**Work instruction:**
Print every record below exactly as it stands, but leave out the pictures.

BEGIN Working data

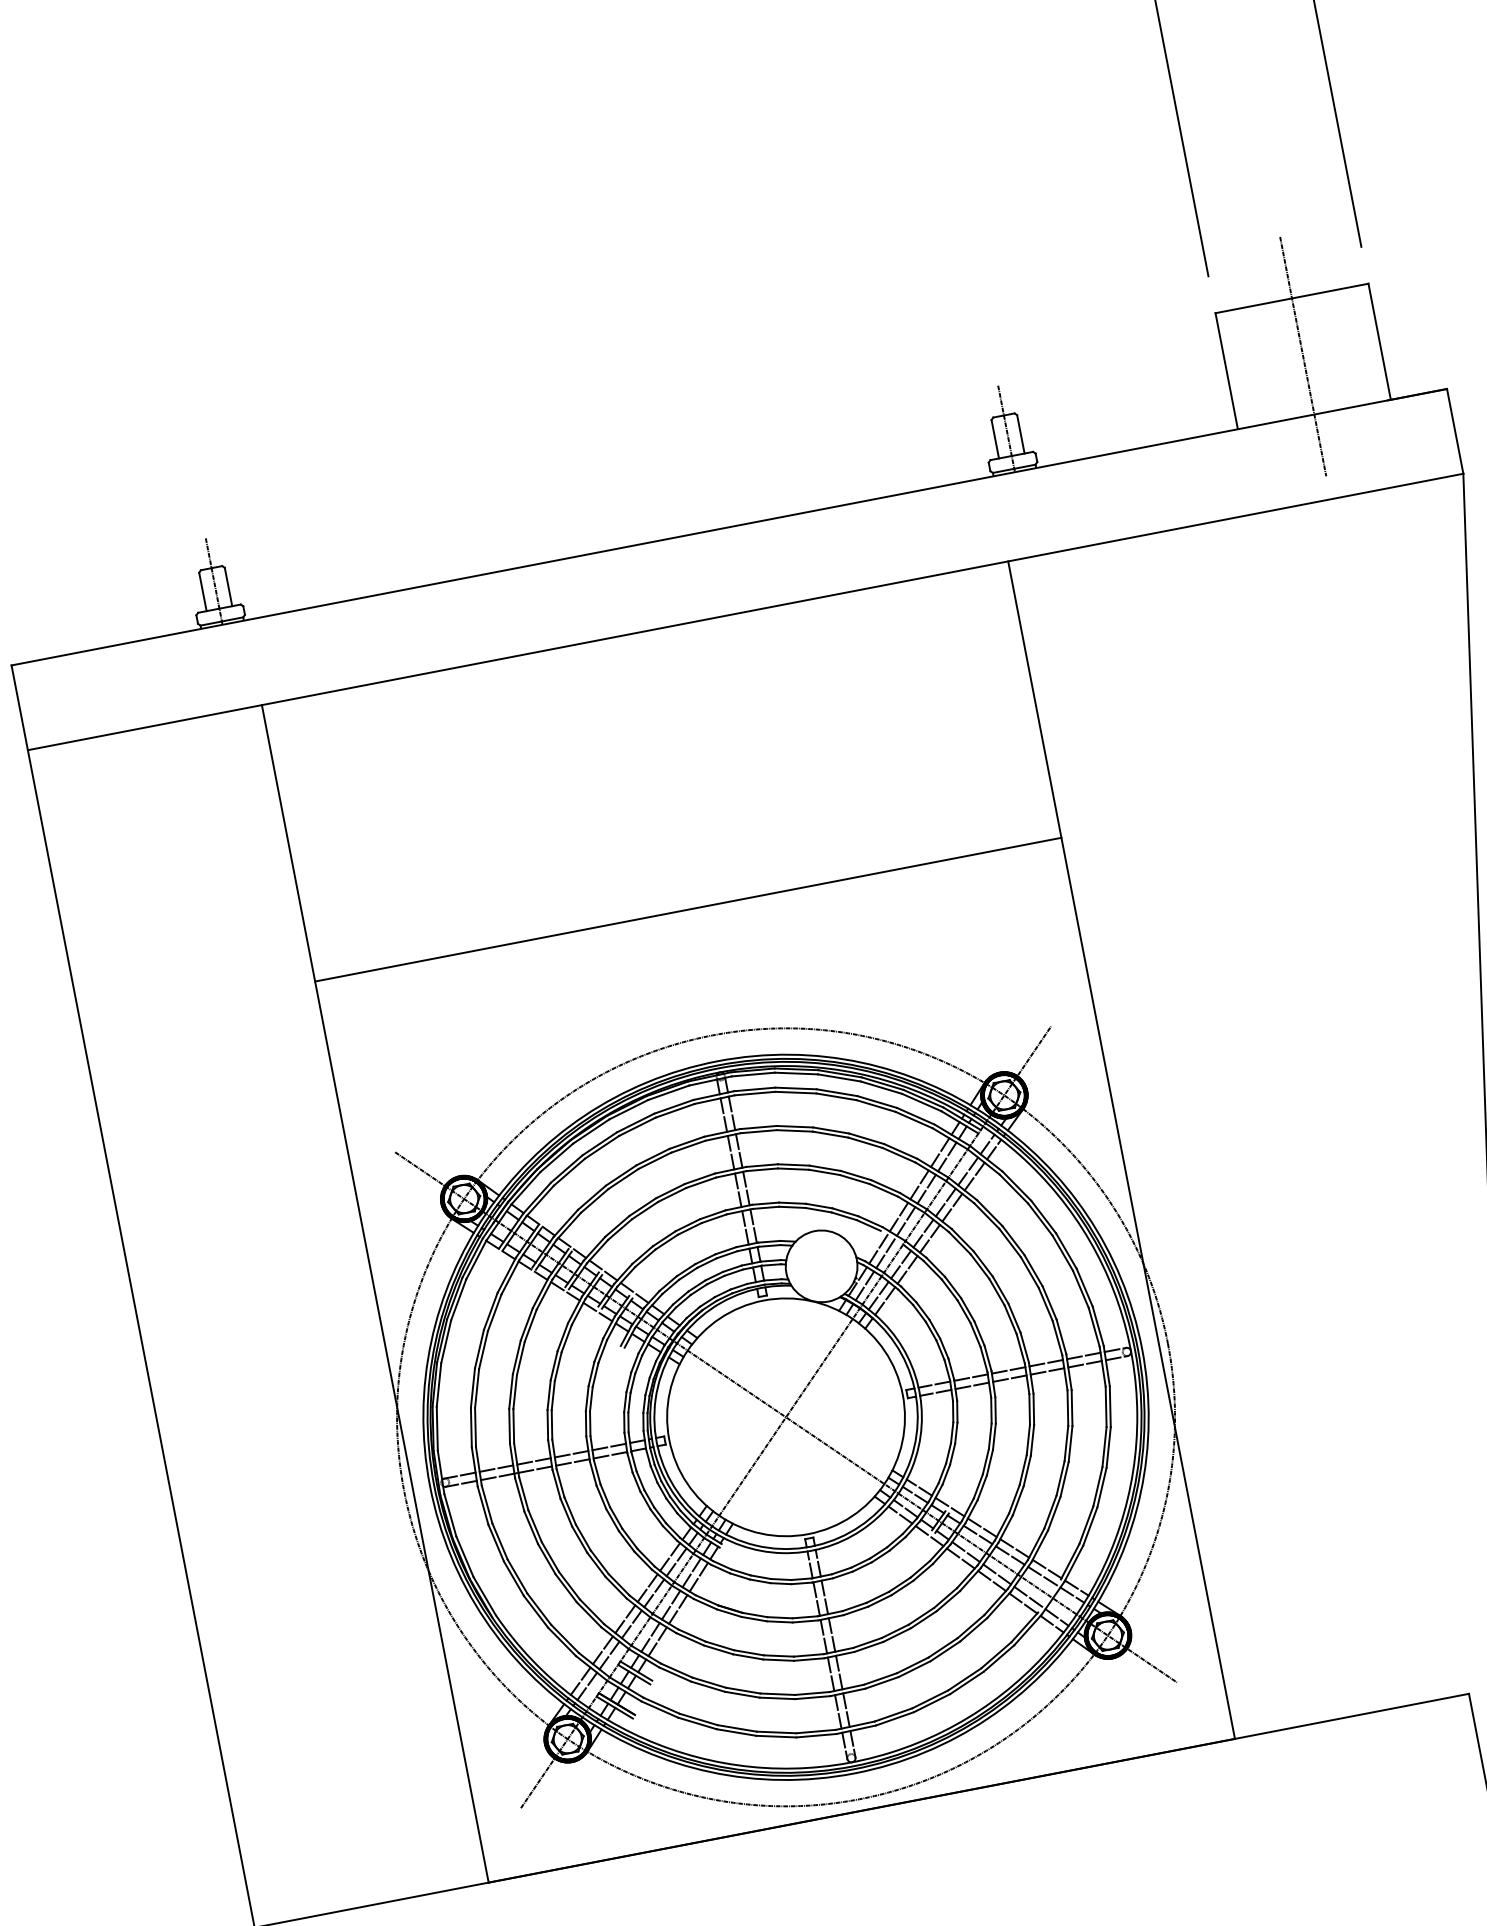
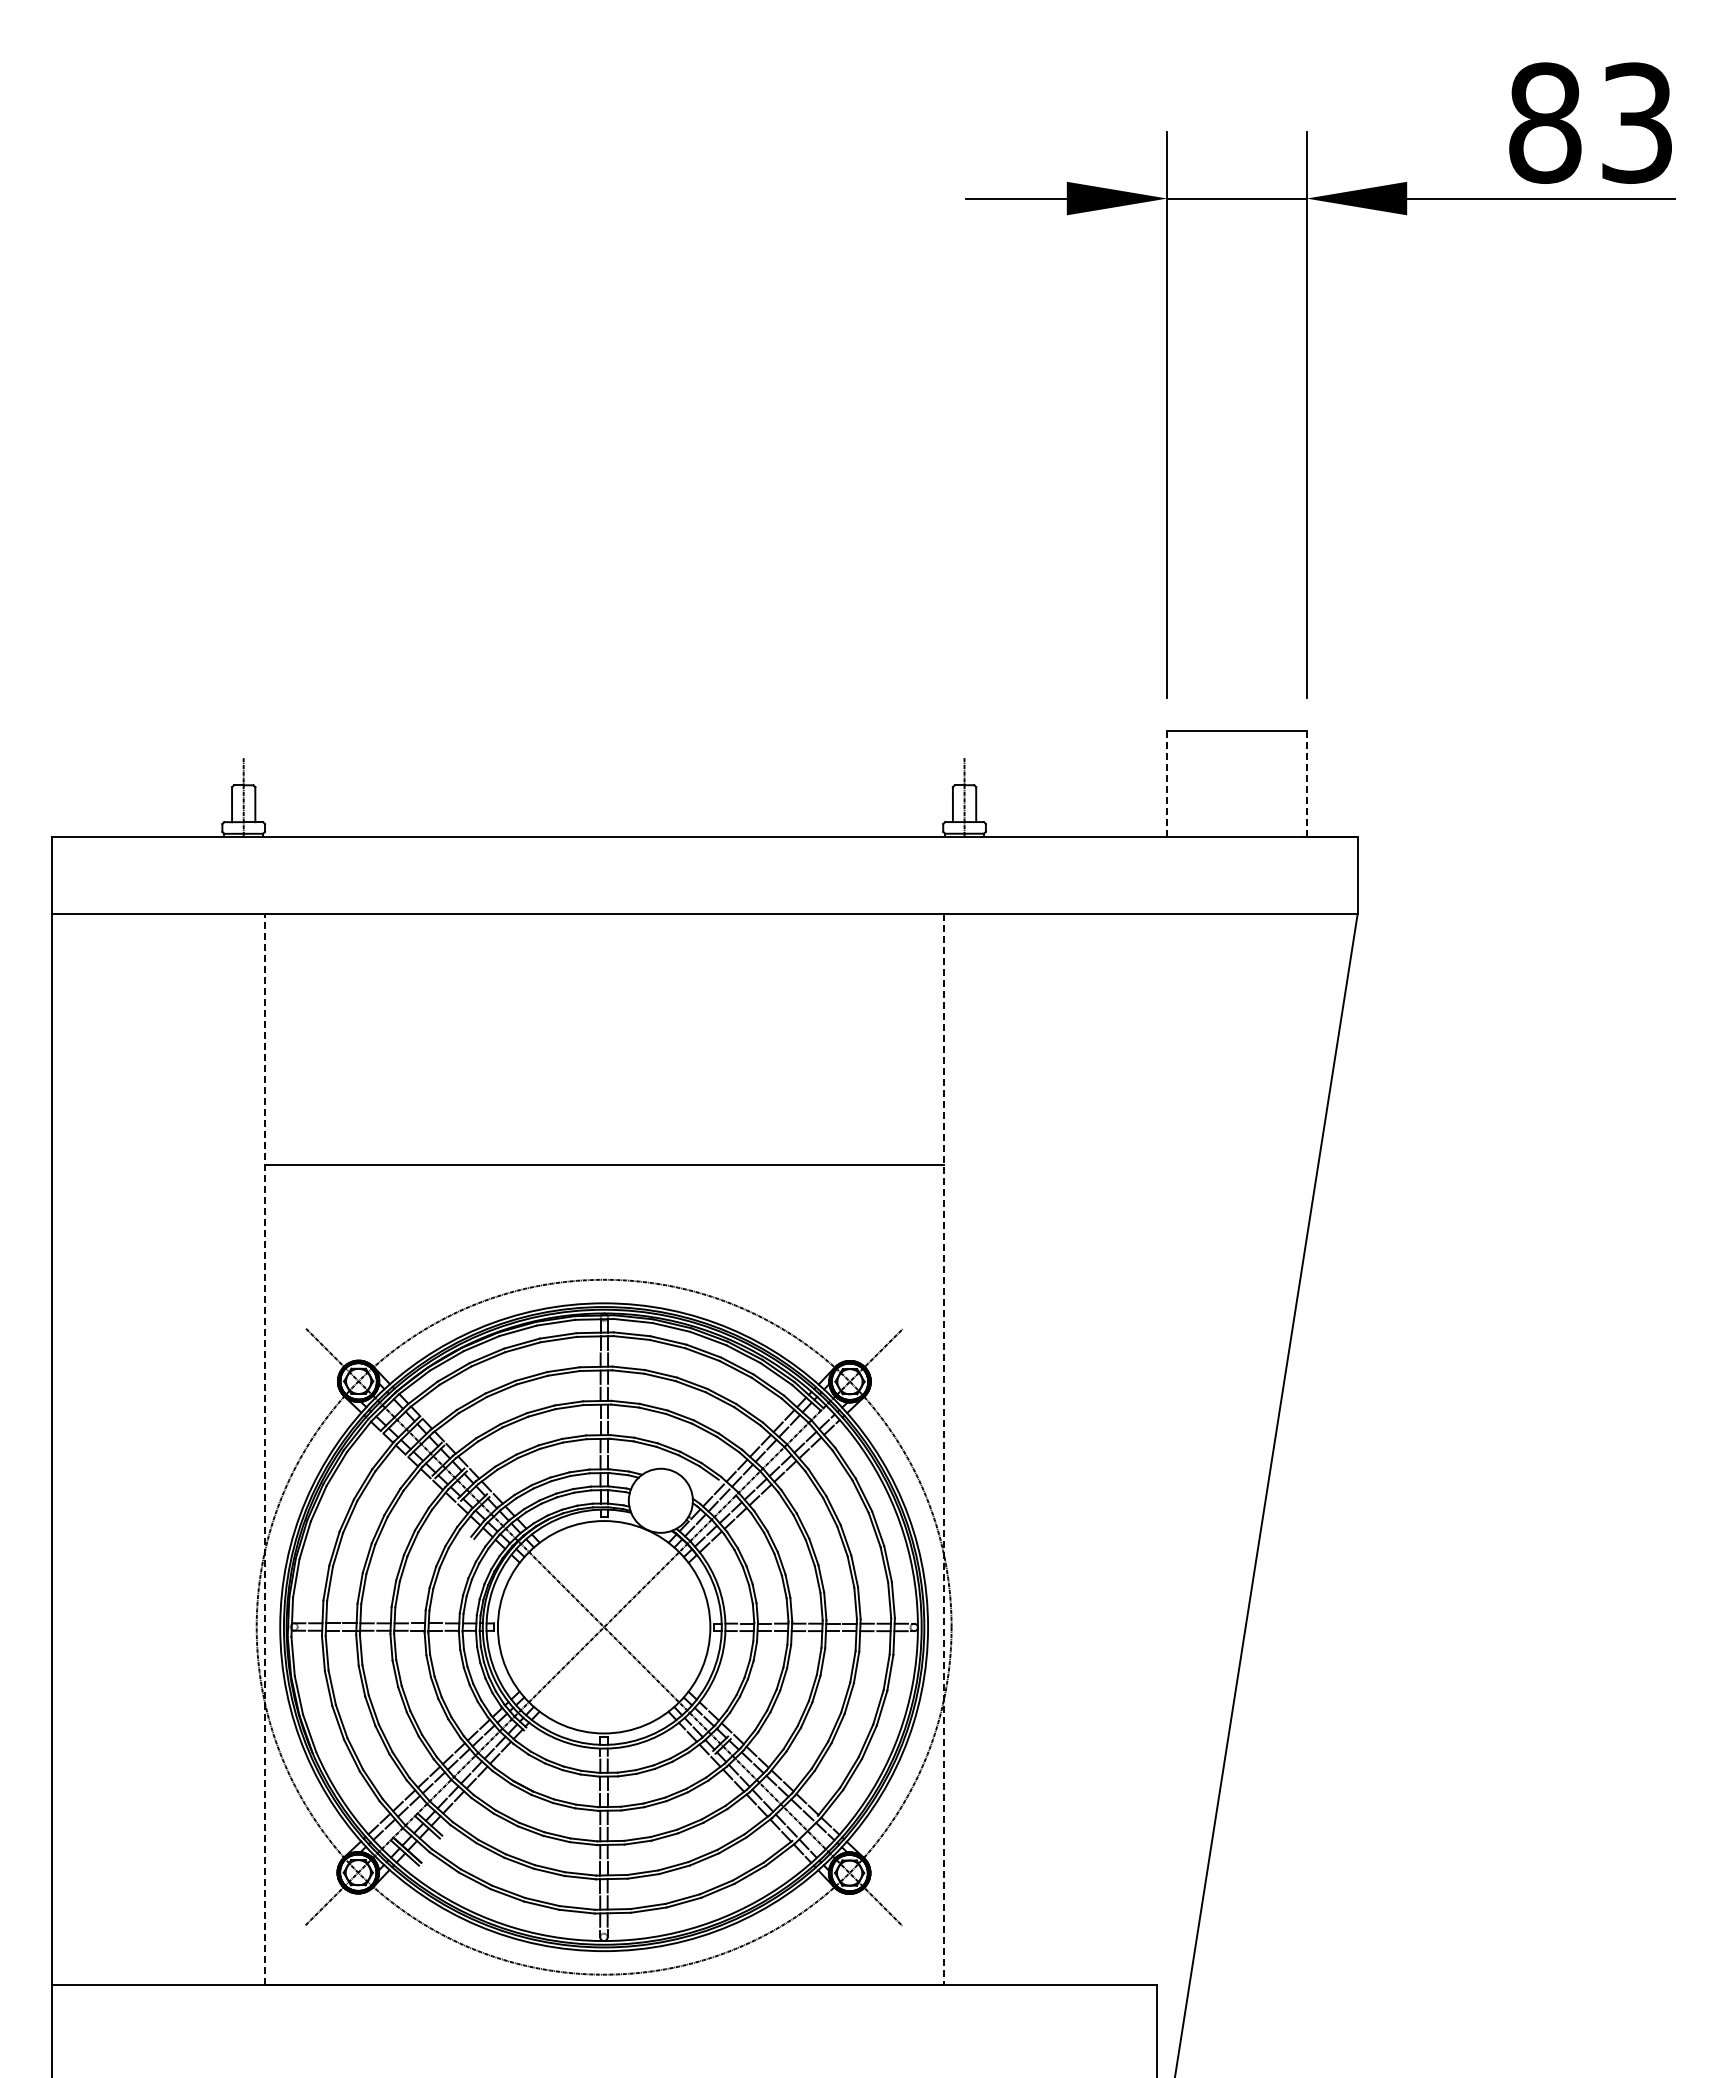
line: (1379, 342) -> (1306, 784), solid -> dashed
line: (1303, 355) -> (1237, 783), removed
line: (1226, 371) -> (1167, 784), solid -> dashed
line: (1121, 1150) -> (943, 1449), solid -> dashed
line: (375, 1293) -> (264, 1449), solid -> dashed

END Working data

**The completed task:**
line: (1379, 342) -> (1306, 784), solid -> dashed
line: (1303, 355) -> (1237, 783), removed
line: (1226, 371) -> (1167, 784), solid -> dashed
line: (1121, 1150) -> (943, 1449), solid -> dashed
line: (375, 1293) -> (264, 1449), solid -> dashed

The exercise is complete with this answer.